Can we reverse the previous statement? If $\mathrm{dis}(u,v) = k$, what graph must still connect $u$ and $v$?

Answer to Hint 3: If there is a path from $u$ to $v$ with MEX $k$, then that path has no edge of weight $k$. So $u$ and $v$ are connected after deleting all edges of weight $k$.

This gives the key formula:

$$ \mathrm{dis}(u,v)=\min \{k : u \text{ and } v \text{ are connected after deleting all weight-}k\text{ edges}\}. $$

Why is it enough to consider only $k = 0, 1, \ldots, m$?

Answer to Hint 5: Every edge weight is between $0$ and $m$. Also, any path has at most $m$ edges, but there are $m+1$ possible weights, so the path misses at least one weight from $0$ to $m$.

Thus if two vertices are connected at all, their distance is some value in $[0,m]$.

Now forget the original graph for a moment.
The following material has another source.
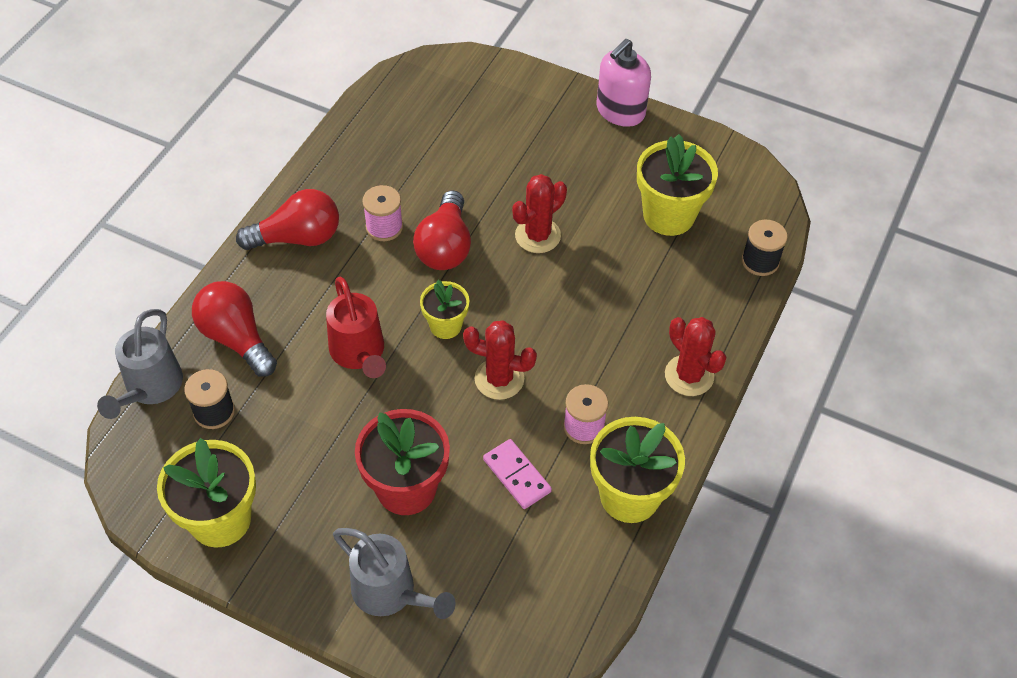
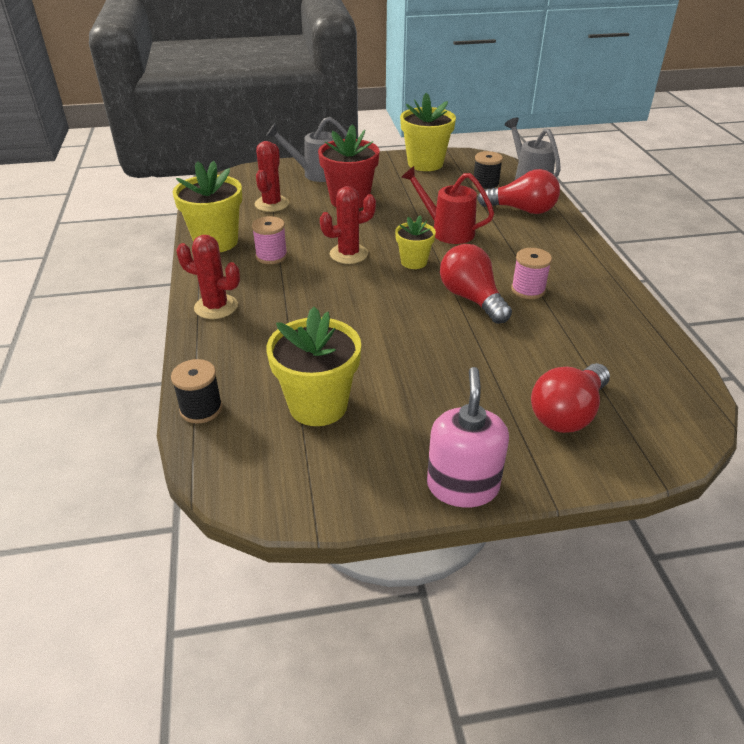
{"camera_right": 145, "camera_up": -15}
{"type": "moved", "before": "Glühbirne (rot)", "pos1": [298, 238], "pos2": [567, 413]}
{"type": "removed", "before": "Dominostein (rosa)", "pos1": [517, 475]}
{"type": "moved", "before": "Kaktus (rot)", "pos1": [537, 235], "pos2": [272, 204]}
The new graph has $q$ vertices, and the cost between two new vertices is determined only by their colors. What standard graph problem are we solving on the colors?

Answer to Hint 7: We need a minimum spanning tree on the selected colors, where the edge cost between colors $a$ and $b$ is $\mathrm{dis}(a,b)$.

If the same color appears several times among the $c_i$, those new vertices can be connected to each other with cost $0$, so we only need to connect the distinct colors.

How can we run Kruskal without explicitly computing every pairwise $\mathrm{dis}$ first?

Answer to Hint 9: Process possible costs $k$ in increasing order. For a fixed $k$, build the connected components of the original graph after deleting all edges of weight $k$.

Inside one such component, every selected color can be connected to every other selected color with cost at most $k$. So in Kruskal, all current MST components represented inside this original component may be merged using edges of cost $k$.

For a slow but clear solution, what should we do for each $k$?

Answer to Hint 11: Rebuild a DSU on the original $n$ vertices using all edges whose weight is not $k$.

Then group the distinct selected colors by their DSU root. For every group, merge the corresponding color-components in the answer DSU, adding $k$ for each successful merge.

Why is it okay to merge a whole group by connecting everything to the first color in that group?

Answer to Hint 13: At the current cost $k$, all colors in the same original DSU component form a clique of available edges of cost at most $k$.

Kruskal only needs enough edges to merge the currently different answer components in that clique. A star from one representative color is enough to merge them all, and each successful DSU union contributes exactly one MST edge of cost $k$.

After processing all $k$, if the answer DSU has not connected all distinct colors, output $-1$. Otherwise, the accumulated sum is the minimum total time.

The official optimized solution keeps the same Kruskal idea, but avoids rebuilding DSU for every $k$ by using divide-and-conquer over weights together with rollback DSU.